La mostra di un altro collega che avresti voluto curare?

«È come chiedere a un calciatore quale partita avrebbe voluto giocare: credo risponderebbe sempre una finale dei mondiali. La finale dei mondiali della curatela è senza dubbio Documenta Kassel. Avrei voluto curare documenta15, edizione sulla quale ho un’opinione ambigua: da un lato, mette al centro tematiche, geografie e sensibilità ritenute fino a pochi decenni fa marginali, se non addirittura impronunciabili, e per questo è meritoria.

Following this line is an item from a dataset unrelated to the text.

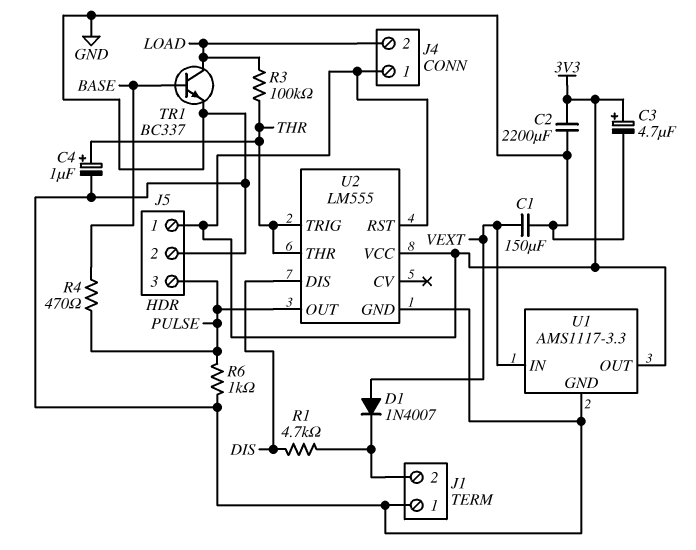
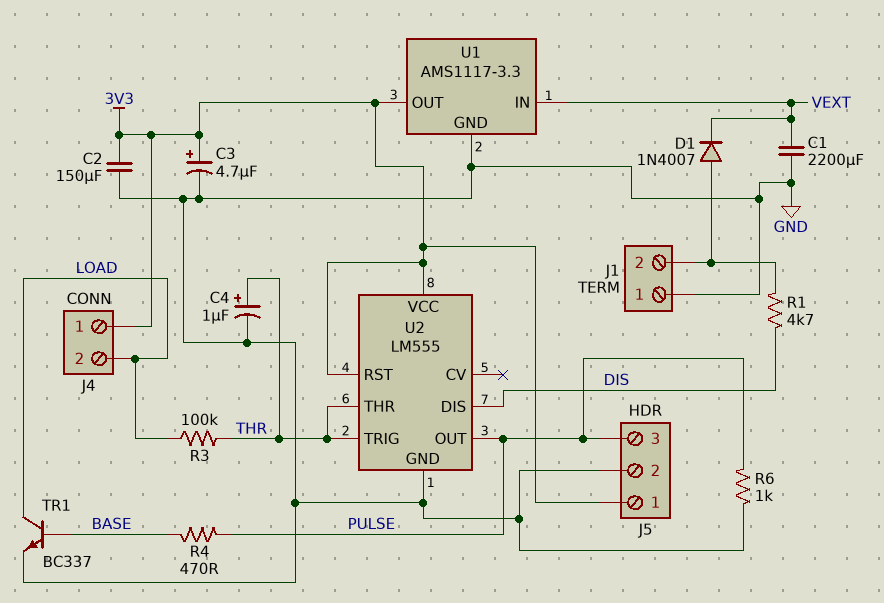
C1: 150uF (GND, VEXT) -> 2200uF (GND, VEXT)
C2: 2200uF (3V3, GND) -> 150uF (3V3, GND)
D1: diode 1N4007 (A VEXT, K J1/2) -> diode 1N4007 (A J1/2, K VEXT)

Dall’altro, le mostre marginalizzavano l’opera stessa, riducendo tutto a un discorso intorno all’arte senza – però – interlocutori (con rarissime eccezioni). Per citare un vecchio film con Nanni Moretti, avrei re-immaginato documenta15 come un Caos calmo, un compromesso fra l’esplosione delle complessità e una possibilità di lettura, fruizione e crescita collettiva, che forse – ahimè – in quella circostanza non c’è stata».

Quale ritieni che sia il tuo più grande limite professionale?

«Il mio più grande limite professionale coincide con il limite del Sistema-Italia: la burocrazia. Sono insofferente alla burocrazia, tentacolare e minacciosa, che ha perso ogni punto di tangenza con la vita reale per divenire altro, una specie di Impero delle tenebre».

Progetti in corso e prossimi?

«Tantissimi in corso, per fortuna, altrettanti per il secondo semestre 2025. Sto ultimando una pubblicazione monografica su Alessandro Calabrese, che uscirà all’interno della Collana Monografie ADAC. Ho da poco inaugurato due nuove mostre alla Galleria Civica di Trento, personali dedicate a Barbara De Vivi e Nebojša Despotović, sto lavorando al finissage della mostra Ghiacciai di Sebastião Salgado, che ho avuto il piacere di coordinare e costruire con lo Studio Salgado e che purtroppo resterà come ultima produzione originale dell’artista. Nel contempo, sto lavorando alla mostra personale di Esther Stocker, che inaugurerà in ottobre e la vedrà protagonista, oltre che alla Galleria Civica, nel tessuto urbano della città di Trento, con un monumentale intervento di arte pubblica».

Exhibition view mostra Legno | Lèn | Holz, Willy Verginer – Archivio fotografico Mart

Chi è Gabriele Lorenzoni

Gabriele Lorenzoni (1984) è storico dell’arte e curatore. Dal 2023 è responsabile della Galleria Civica di Trento – Centro di ricerca sui linguaggi del contemporaneo, istituita nel 1989 dalla città di Trento, divenuta dal 2013 sezione del Mart, Museo di arte moderna e contemporanea di Trento e Rovereto. È  inoltre responsabile di ADAC (Archivio Documentazione Artisti Contemporanei). La sua ricerca si rivolge principalmente al punto di intersezione e scambio fra la scena artistica del territorio nel quale lavora e l’ambito nazionale e internazionale. Si è occupato a più riprese di scultura contemporanea, con una particolare predilezione per i media meno diffusi quali scultura lignea e ceramica, e di linguaggi pittorici del nuovo millennio. Ha prestato servizio presso IED – Istituito Europeo di Design e altre realtà attive nel campo della ricerca e della formazione in qualità di docente di storia dell’arte contemporanea.